Underneath the marketing optimism lies a more complex question: what kind of audience is Amazon actually trying to serve? In the traditional gaming landscape, ownership remains an emotional anchor. The ability to return to a game years later is part of its value. Luna, by contrast, offers an ecosystem of transience. Games come and go as licensing changes. A player in the middle of a long campaign could log in one morning to find their title rotated out. That ephemerality aligns with the rhythms of streaming culture – binges, rotations, seasonal content – but it sits uneasily with core-gamers.
“We’re continuing down the path with the console-friendly AAA games, which is why you see in the offering, we’re not just launching ‘GameNight,’ but actually expanding the library of AAA games that are available, as well as then games that work for really the non-core gamer, where you can pick up your phone as a controller and have a lot of fun with your family and friends in your living room,”
Steve Boom
Despite Steve Boom’s (Amazon’s VP of audio, Twitch and games) optimism and hopes of casting a wide net, Luna’s offer likely feel shallow to anyone with a Shadow PC subscription, an active Game Pass account, or a physical game collection. Odds are that the company isn’t actually chasing the same audience as Microsoft or Nvidia. But rather the hundreds of millions who play casually on mobile devices and treat games as a social activity rather than a hobby.

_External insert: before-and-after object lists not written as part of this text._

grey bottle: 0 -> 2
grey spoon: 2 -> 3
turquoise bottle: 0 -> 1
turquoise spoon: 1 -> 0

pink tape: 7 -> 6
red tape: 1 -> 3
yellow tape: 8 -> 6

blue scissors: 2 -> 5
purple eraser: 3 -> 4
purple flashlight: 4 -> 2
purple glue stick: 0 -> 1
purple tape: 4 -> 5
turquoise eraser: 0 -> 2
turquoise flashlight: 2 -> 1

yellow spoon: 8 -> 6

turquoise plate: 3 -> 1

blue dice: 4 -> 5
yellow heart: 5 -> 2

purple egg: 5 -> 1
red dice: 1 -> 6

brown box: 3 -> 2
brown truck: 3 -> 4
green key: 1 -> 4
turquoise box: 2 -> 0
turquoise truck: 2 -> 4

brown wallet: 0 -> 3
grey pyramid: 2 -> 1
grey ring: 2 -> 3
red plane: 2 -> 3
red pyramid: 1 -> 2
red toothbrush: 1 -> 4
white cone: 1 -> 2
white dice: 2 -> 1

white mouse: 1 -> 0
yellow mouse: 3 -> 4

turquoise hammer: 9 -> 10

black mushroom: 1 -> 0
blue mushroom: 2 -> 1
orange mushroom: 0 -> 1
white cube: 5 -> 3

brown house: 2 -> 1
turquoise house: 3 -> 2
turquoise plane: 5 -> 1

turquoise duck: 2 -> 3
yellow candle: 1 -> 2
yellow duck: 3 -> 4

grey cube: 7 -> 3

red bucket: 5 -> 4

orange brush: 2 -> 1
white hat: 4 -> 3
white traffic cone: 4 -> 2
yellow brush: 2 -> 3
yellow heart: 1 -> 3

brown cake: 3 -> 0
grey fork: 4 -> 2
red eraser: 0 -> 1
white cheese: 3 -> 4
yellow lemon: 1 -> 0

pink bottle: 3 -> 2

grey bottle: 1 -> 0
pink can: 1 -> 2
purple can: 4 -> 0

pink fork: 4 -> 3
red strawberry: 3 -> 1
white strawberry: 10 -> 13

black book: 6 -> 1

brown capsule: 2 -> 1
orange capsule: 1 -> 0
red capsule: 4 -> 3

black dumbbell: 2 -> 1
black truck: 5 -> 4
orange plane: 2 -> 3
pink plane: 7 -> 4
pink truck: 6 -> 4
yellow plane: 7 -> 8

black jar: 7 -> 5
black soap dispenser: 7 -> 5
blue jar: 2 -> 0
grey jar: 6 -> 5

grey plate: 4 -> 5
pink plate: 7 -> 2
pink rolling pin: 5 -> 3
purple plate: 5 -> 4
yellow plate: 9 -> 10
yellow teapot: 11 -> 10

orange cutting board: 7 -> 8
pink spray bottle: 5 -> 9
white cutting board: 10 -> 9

This argument is reinforced by Boom’s subsequent announcement that Amazon Games Studio has created another internal studio called Studio 5, dedicated to developing other “games for the non-core gamer” like “Courtroom Chaos”, “[That] tend to be smaller, social party games versus big, elaborate open-world AAA.”
What to expect from Luna?
In the end, Steve Boom seems intent on not alienating anyone. His language tries to hold the middle ground between the traditional gamer – those used to their consoles and PCs – and the wider, more casual audience Amazon wants to reach. Yet the company’s choices speak louder than its diplomacy. A whole new section devoted to family and social play, an internal studio built to produce party games, and the integration of Luna directly into Prime. All of it points in a very specific direction.
Luna is an attempt to weave gaming into the everyday rhythms of the household. It fits naturally into Prime, a service that already functions as a shared domestic ecosystem, from Prime Video to grocery deliveries. GameNight simply extends that logic: entertainment that doesn’t ask for expertise or investment, just participation. From that angle, the positioning is clever. It avoids fighting for territory that Xbox Cloud Gaming, GeForce Now, and PlayStation Plus already dominate, and instead reaches for the enormous space between: families, casual players, those who might never buy a console but who already live inside Amazon’s digital architecture.
For those of us steeped in more traditional genres – MMOs, long-form RPGs – it’s hard to feel directly addressed. I think that Luna’s design isn’t meant for us. That doesn’t make it irrelevant; it just situates it elsewhere in the landscape. As a Prime subscriber myself, I can see the appeal of testing it once it launches, if only out of curiosity. But I struggle to imagine paying an extra $9.99 for Luna Premium when so many richer ecosystems already exist.